I originally published this on LinkedIn back in 2014. But I’ve been going through my blogs and articles, trying to come up with some sort of organization system for a project I’m working on. I thought this one still provided some value. So I’m reposting it today.

This weekend I had friends in town and we were talking about networking, job interviewing, and making sure you stay on topic in business situations…

After several hours and many beers we came up with a pretty simple guideline that you can use in most business settings to help ensure that you are steering the conversations, getting your points across, but not losing people to the glazed over all too common look that comes up when you have gone on too long.

For our purposes…we will call it “3 points and shut the front door” but originally it was much more vulgar…

So here are 3 keys to making your point in 3 quick hits and then not over talking…be it an interview, a networking situation, or just a blog post.

1. Don’t Tell Them All You Know, Just What They Need To Know: This is simple. We are all really well versed in something and we want to share all that we know. Or, we are in a situation and we feel like we are losing a discussion or if we just make one more point…
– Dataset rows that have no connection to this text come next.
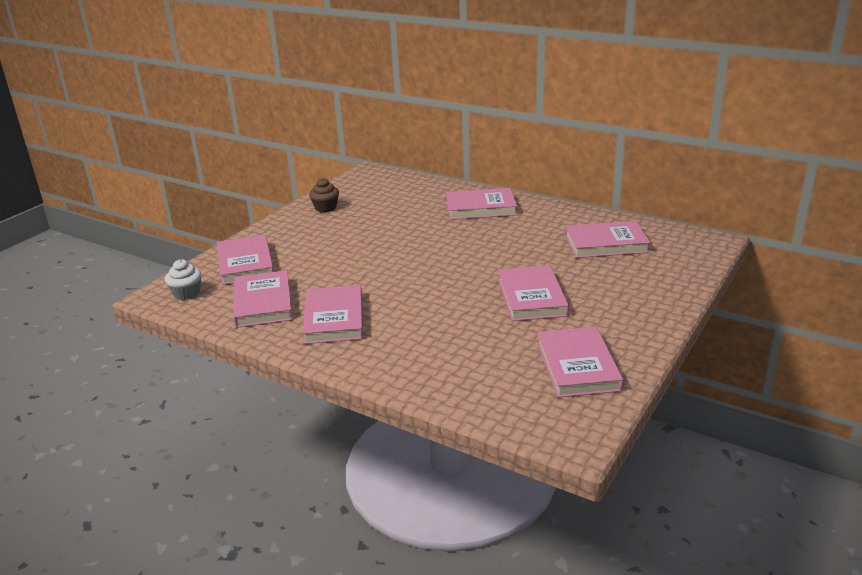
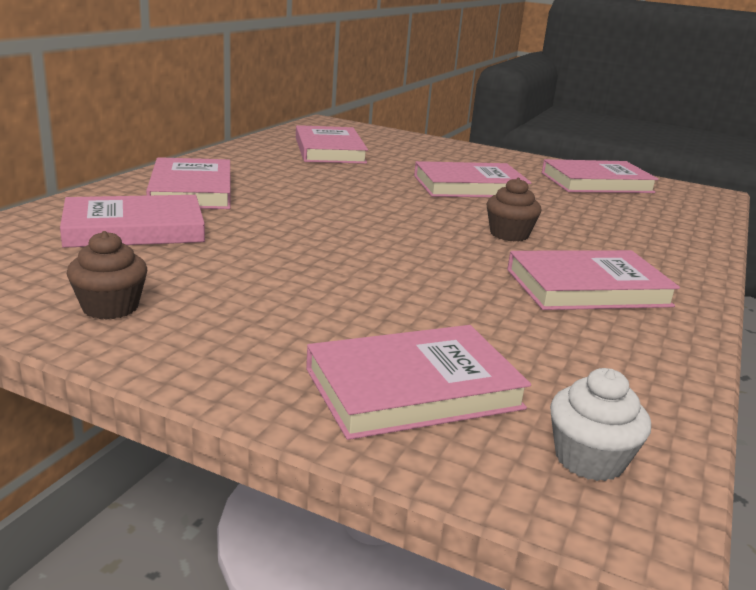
camera: 100 degrees left, 5 degrees down
(263, 303) = (575, 351): pink book -> pink book (134, 229)
(422, 303) = (509, 234): none -> brown cupcake

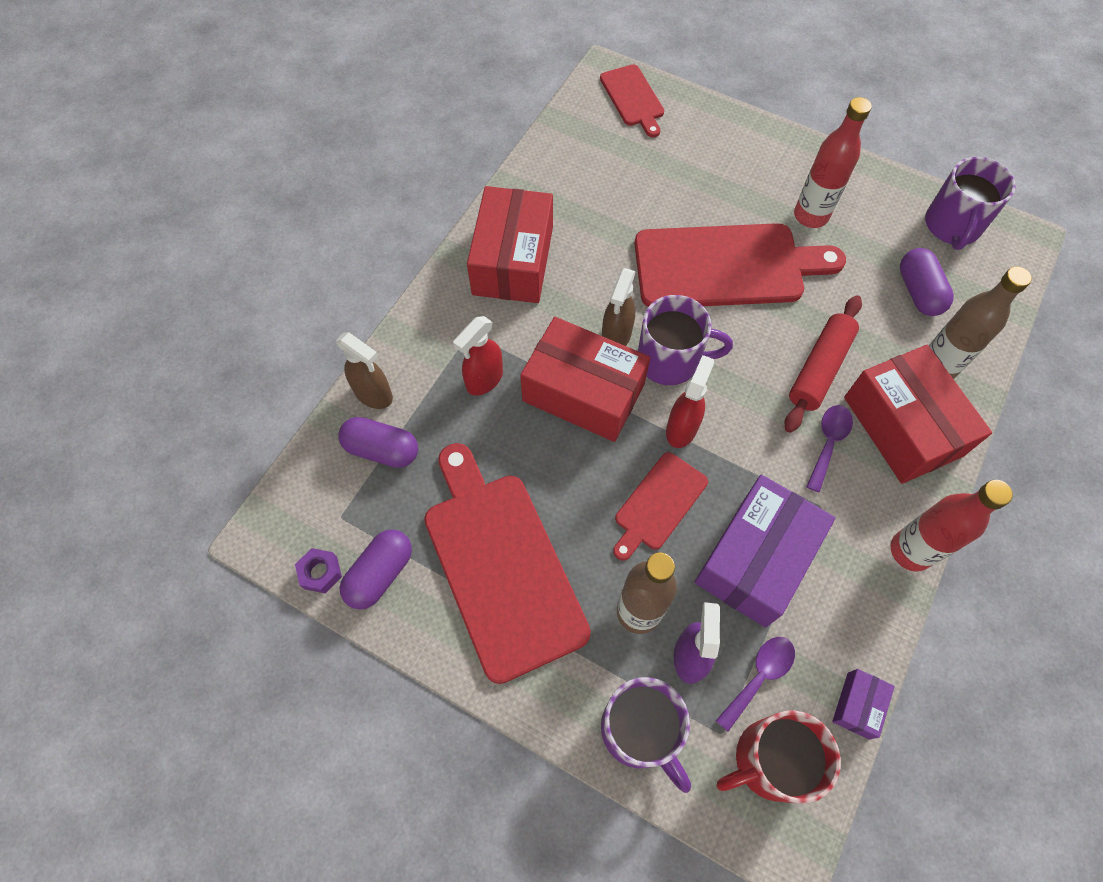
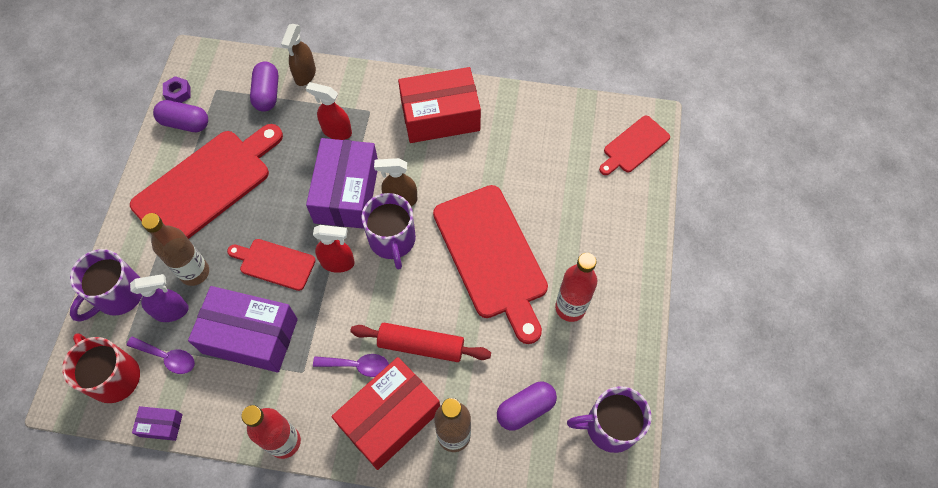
camera: 70 degrees right, 0 degrees up
(583, 392) = (346, 193): red box -> purple box

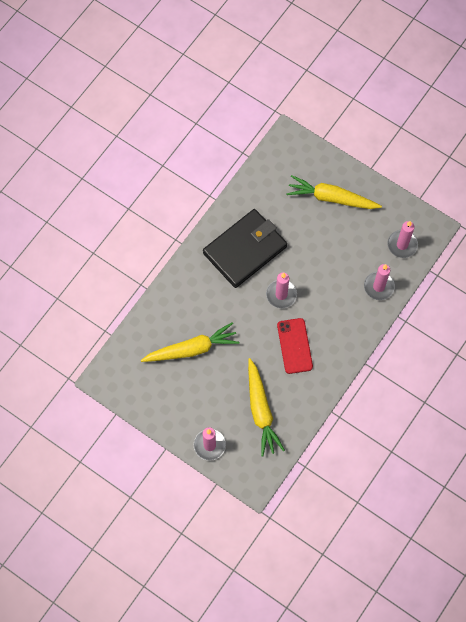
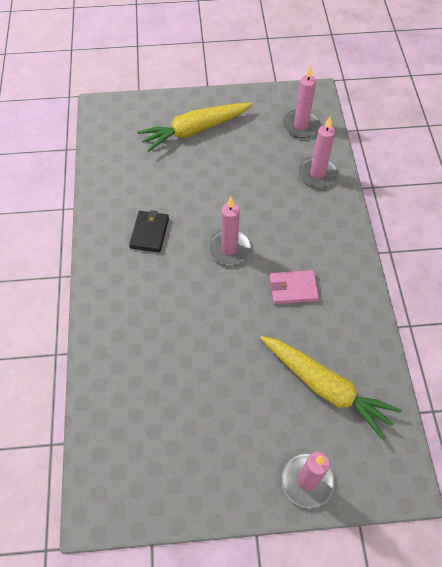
camera: 40 degrees left, 10 degrees down
(191, 349) = (181, 381): yellow carrot -> none
(245, 250) = (149, 233): black wallet -> black wallet, size x0.45
(294, 346) = (293, 288): red phone -> pink wallet

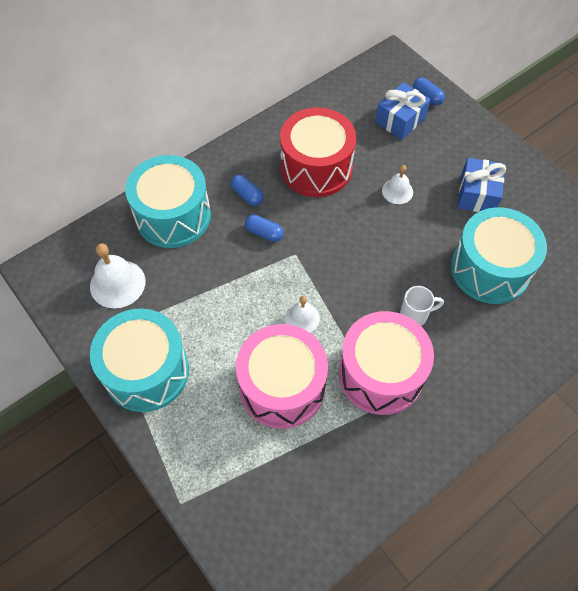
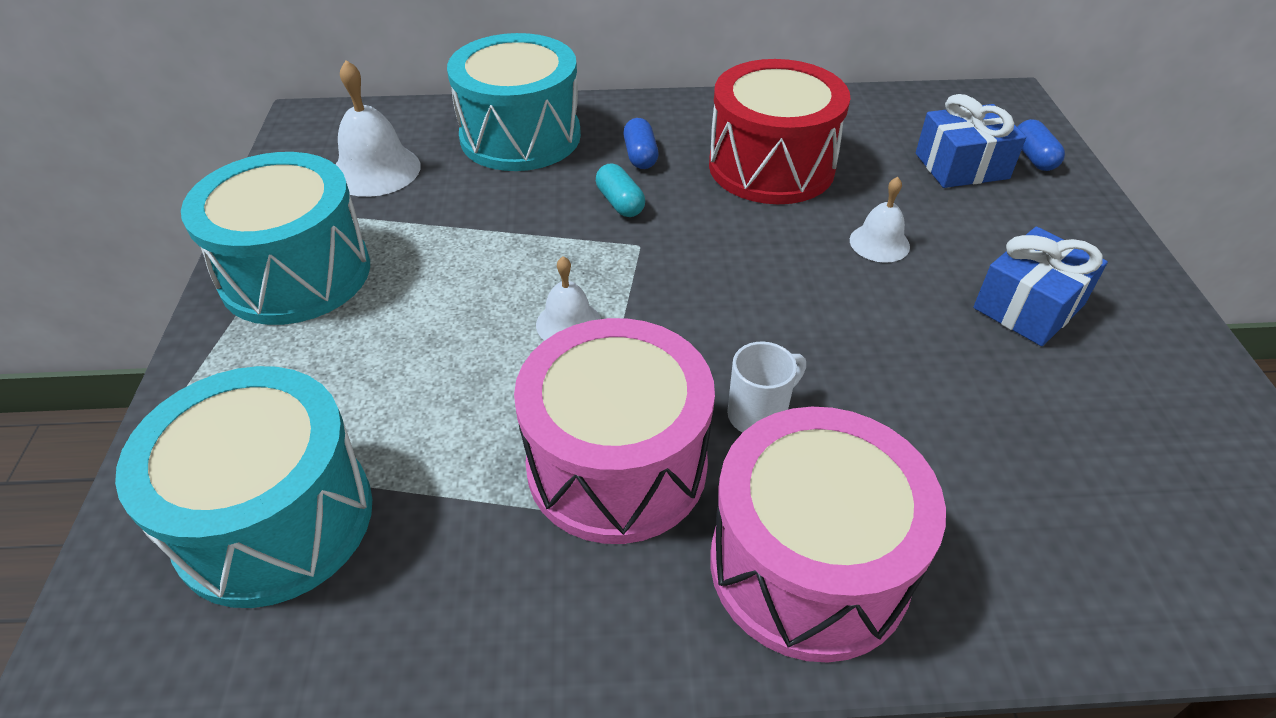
camera: 35 degrees right, 15 degrees down
(264, 233) = (620, 203): blue capsule -> turquoise capsule
(282, 386) = (445, 392): pink drum -> pink drum (809, 565)
(414, 315) = (758, 414): white mug -> white mug turned 60 degrees counterclockwise
(490, 269) = (967, 420): turquoise drum -> turquoise drum (275, 519)

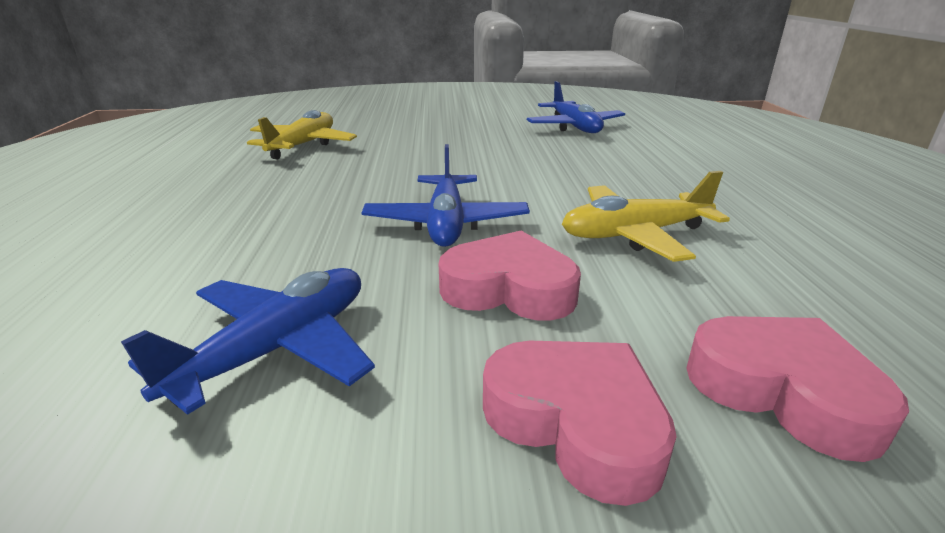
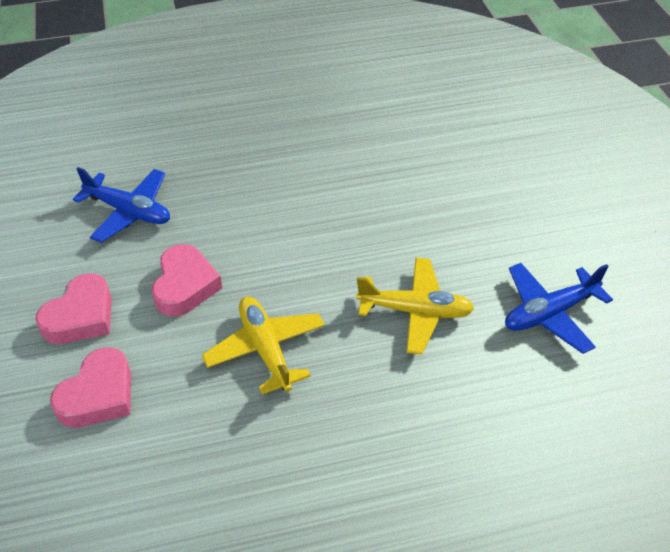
camera: 80 degrees right, 20 degrees up
(303, 145) = (409, 130): yellow plane -> yellow plane (415, 311)
(446, 223) = (268, 245): blue plane -> none

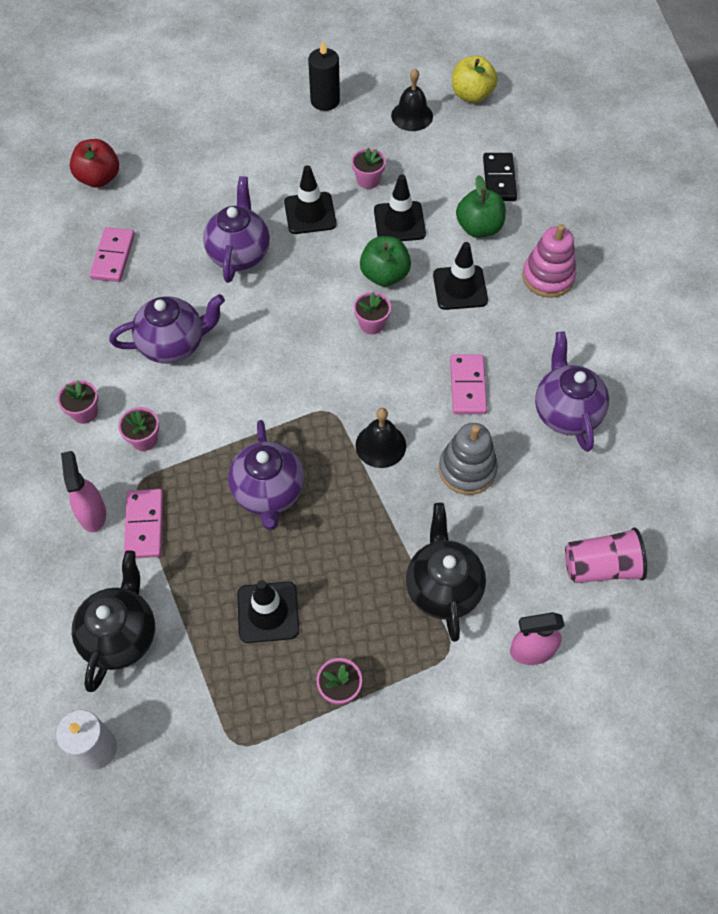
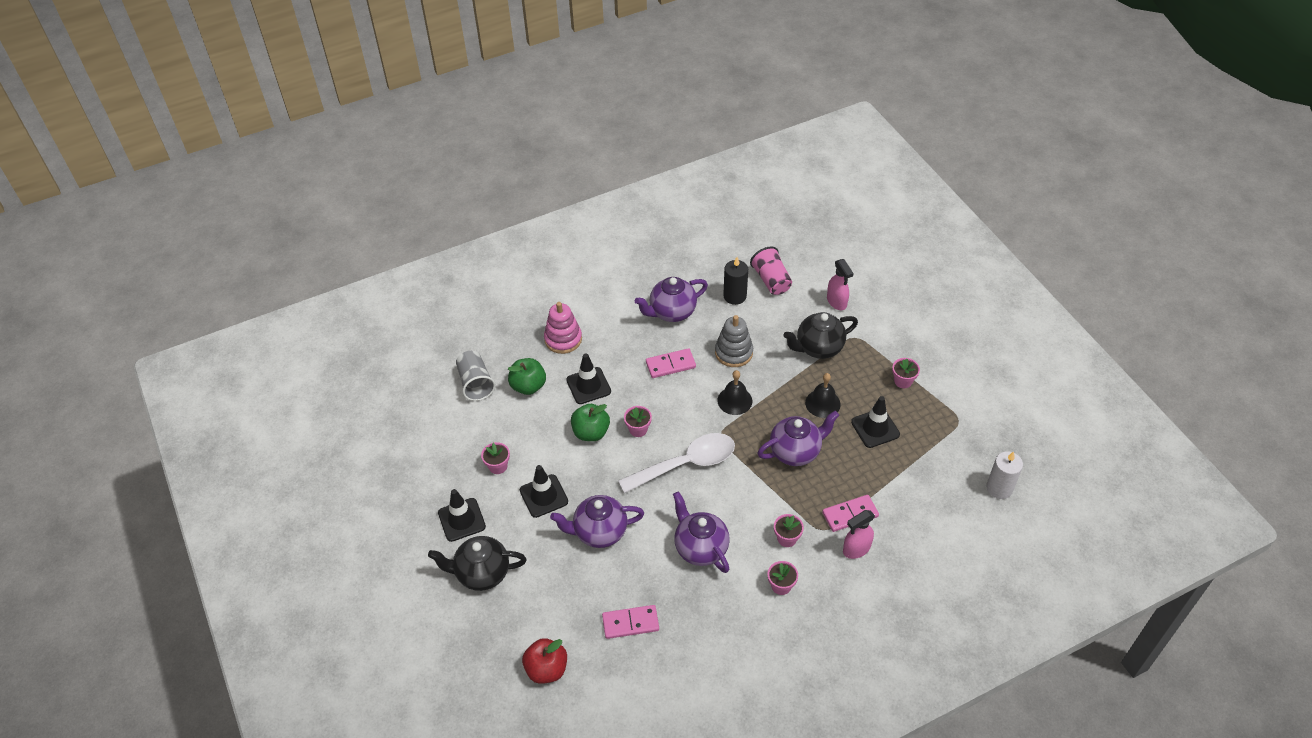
camera: 105 degrees left, 10 degrees down
(121, 635) = (928, 500): black teapot -> black teapot (482, 573)
(299, 361) = (686, 464): none -> white spoon
(325, 101) = (412, 520): black candle -> black candle (735, 296)
(399, 222) = (536, 435): black traffic cone -> black traffic cone (461, 520)
(412, 116) = (417, 454): black bell -> black bell (822, 403)
(472, 95) = (385, 419): yellow apple -> none
(499, 179) = (475, 383): black domino -> grey cup

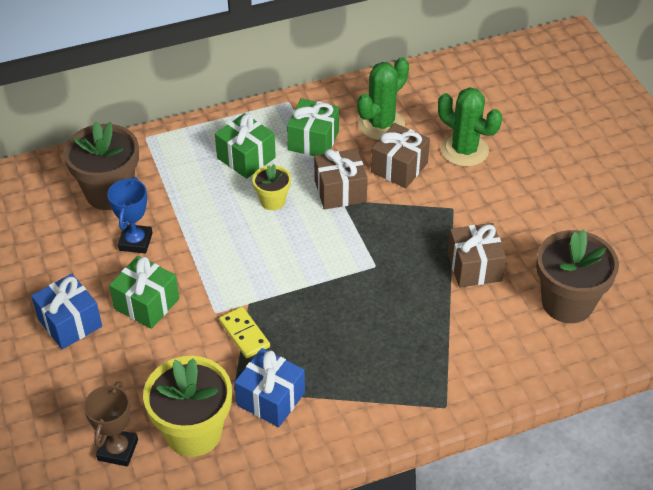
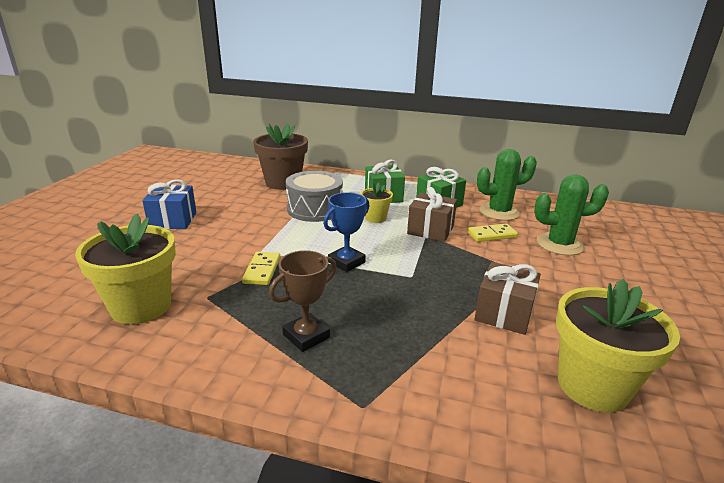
camera: 35 degrees right, 20 degrees down
(118, 450) = (83, 290): brown trophy -> brown trophy (306, 336)
(135, 242) = (265, 204): blue trophy -> blue trophy (346, 262)
(146, 304) = (227, 230): green gift -> none
(197, 221) = (315, 209): none -> grey drum
(271, 399) = (222, 315): blue gift -> none
(399, 167) = (491, 235): brown gift -> yellow domino
(464, 150) = (559, 244): green cactus -> green cactus turned 75 degrees counterclockwise
(567, 302) = (592, 386): brown flower pot -> yellow flower pot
Don’t get caught in the trap. 

When you are having a conversation with someone, think about it from their point of view. The simplest way to do it is to say, if they knew nothing…what are the 3 key things they would need to know that have a solid grasp of the concept? 

Then, you list those…

As an example: if someone says what does an organizational development consultant do? I would say, “In my work, I primarily drive client success by focusing on 3 areas people, processes, and performance and look for ways that can gain my clients immediate improvements.” 

I’ve oversimplified, but if someone is curious, they will ask you another question.

2. Its Never About You: Here is the deal, when someone asks you a question…they are probably being polite, but the answer is often not that important to them. So when you are bringing yourself to a business situation, interview, etc…put your feelings away and think about your key points and ideas through the lens of how will this benefit the person I am talking to. 

For simplicity’s sake, let’s say you take the same question above and someone follows up…and asks, “What does your work with people look like?” 

I might answer something like: “I work with people to understand their goals, their challenges, and how they see the situation…so that I can gain an understanding of the people I am dealing with and their unique challenges.” 

So…you see, you can easily veer into the land of “I coach and reformulate…” and blah, blah, blah…by keeping it tight and focusing on the other side, you may get another chance to continue the conversation.

3. Don’t Be Afraid Of Silence: This is more of a thing in interviews and networking than media appearances, but don’t be afraid of the quiet. 

To say it a little bit more plainly…make your point and shut your mouth. A danger in any conversation is going on too long. Don’t do it.

This is where you make your 3 key points and you shut the front door. 

I’ve simplified this and could go on, but I don’t want you to glaze over…what keys do you have for better communications?